An improved method for removal of antithrombin III from post-heparin plasma lipase fractions with a high recovery rate

Abstract

Affinity chromatography on heparin-Sepharose has been widely used for the purification of post-heparin plasma triglyceride lipases, but this procedure alone yields lipase fractions with a high content of antithrombin III (AT), which also binds to heparin and coelutes with the lipases. A rapid procedure in which this major contaminant is reduced by the use of affinity chromatography on heparin-Sepharose with low affinity for AT and further removal by anti-AT IgG Affi-Gel 10 column chromatography is reported and the results are compared with these of the conventional heparin-Sepharose and Concanavalin A-Sepharose column chromatography two step method.

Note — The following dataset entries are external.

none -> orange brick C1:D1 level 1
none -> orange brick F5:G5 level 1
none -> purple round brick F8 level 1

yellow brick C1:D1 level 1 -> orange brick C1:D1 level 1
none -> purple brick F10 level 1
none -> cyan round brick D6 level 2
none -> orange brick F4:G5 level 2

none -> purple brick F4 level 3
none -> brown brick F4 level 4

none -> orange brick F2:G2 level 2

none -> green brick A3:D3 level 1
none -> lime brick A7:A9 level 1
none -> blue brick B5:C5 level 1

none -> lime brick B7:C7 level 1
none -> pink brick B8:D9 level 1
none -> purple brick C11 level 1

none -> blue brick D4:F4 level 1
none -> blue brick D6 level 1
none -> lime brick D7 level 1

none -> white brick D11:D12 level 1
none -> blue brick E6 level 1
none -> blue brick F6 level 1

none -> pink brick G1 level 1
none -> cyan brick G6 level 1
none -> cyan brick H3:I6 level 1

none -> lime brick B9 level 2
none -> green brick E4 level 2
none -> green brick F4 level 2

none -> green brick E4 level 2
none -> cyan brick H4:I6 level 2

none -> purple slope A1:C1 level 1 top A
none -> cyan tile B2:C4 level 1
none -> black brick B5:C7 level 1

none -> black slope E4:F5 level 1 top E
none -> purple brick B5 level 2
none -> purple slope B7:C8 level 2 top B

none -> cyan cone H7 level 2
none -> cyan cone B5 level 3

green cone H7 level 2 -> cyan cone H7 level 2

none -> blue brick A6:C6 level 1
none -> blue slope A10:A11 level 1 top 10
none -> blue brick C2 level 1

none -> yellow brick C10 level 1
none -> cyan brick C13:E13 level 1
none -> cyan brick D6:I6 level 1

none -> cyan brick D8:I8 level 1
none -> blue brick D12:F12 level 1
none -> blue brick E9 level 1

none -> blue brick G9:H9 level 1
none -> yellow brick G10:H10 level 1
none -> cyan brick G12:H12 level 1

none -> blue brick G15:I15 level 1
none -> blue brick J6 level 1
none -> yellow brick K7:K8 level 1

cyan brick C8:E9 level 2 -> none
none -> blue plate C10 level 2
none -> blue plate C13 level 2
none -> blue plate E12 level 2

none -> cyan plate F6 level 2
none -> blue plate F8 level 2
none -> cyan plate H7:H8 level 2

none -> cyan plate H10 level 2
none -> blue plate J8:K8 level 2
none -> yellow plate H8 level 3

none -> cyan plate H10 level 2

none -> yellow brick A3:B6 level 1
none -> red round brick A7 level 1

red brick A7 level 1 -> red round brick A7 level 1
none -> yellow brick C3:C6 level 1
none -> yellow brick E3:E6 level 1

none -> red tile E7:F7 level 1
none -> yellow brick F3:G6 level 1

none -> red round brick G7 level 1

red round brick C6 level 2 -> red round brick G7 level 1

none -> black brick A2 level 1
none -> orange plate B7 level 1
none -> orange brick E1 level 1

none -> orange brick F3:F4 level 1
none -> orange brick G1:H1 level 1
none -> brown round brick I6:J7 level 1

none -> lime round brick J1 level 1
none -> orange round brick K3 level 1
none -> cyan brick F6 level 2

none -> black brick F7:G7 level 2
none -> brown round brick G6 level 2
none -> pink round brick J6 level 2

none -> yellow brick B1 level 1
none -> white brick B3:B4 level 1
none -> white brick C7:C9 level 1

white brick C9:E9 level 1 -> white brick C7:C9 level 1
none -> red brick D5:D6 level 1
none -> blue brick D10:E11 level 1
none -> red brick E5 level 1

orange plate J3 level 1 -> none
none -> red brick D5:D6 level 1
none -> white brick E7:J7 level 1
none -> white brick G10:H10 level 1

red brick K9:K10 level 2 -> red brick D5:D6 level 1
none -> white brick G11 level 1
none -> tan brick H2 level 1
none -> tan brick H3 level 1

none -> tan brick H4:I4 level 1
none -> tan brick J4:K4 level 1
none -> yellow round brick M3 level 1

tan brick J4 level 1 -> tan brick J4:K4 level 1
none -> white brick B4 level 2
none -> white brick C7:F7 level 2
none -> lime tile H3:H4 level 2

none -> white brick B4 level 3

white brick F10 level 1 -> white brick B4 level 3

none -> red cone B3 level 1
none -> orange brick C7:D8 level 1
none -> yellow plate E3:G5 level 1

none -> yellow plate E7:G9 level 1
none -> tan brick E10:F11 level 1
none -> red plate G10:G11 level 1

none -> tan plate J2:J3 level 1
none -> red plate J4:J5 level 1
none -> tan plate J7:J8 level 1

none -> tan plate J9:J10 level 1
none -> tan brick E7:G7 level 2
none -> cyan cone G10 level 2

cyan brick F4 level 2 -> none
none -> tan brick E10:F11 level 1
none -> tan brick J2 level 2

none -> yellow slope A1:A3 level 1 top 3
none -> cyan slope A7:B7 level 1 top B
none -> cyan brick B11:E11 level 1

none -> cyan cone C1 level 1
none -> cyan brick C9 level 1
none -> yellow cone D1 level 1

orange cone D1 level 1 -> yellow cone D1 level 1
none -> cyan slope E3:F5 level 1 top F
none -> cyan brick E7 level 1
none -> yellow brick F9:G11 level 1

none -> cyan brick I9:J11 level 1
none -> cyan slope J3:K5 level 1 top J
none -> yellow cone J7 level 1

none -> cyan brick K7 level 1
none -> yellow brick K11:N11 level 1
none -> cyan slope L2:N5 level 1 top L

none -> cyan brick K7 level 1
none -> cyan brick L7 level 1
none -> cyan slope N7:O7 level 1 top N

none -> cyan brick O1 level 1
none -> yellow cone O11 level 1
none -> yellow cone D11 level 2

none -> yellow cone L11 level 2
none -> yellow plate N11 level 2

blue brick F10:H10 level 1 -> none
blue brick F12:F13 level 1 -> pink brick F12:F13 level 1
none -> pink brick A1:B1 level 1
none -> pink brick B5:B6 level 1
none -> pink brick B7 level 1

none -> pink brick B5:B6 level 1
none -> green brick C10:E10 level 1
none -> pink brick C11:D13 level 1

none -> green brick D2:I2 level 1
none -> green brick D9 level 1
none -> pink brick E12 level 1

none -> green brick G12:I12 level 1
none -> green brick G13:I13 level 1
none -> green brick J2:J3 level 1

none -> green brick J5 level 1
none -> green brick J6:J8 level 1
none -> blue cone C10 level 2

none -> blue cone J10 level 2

While the AT contamination of hepatic lipase eluate from conventional heparin-Sepharose column chromatography was 92 mg/dl in 100 mg/dl protein, heparin-Sepharose with low affinity for AT yielded samples with 55 mg/dl in 100 mg/dl protein. A second passage on concanavalin A-Sepharose of the sample from conventional heparin-Sepharose reduced the AT content from 92 mg/dl to 42 mg/dl in 100 mg/dl protein, but passage of the sample from heparin-Sepharose with low affinity for AT through an anti-AT IgG Affi-Gel 10 column removed almost all of the AT contamination from the lipase sample. This hepatic triglyceride lipase (HTGL) sample had a specific activity 1,963-fold higher than that of post-heparin plasma with a yield of 17% of the starting material, showing an excellent recovery rate compared with similar methods in use.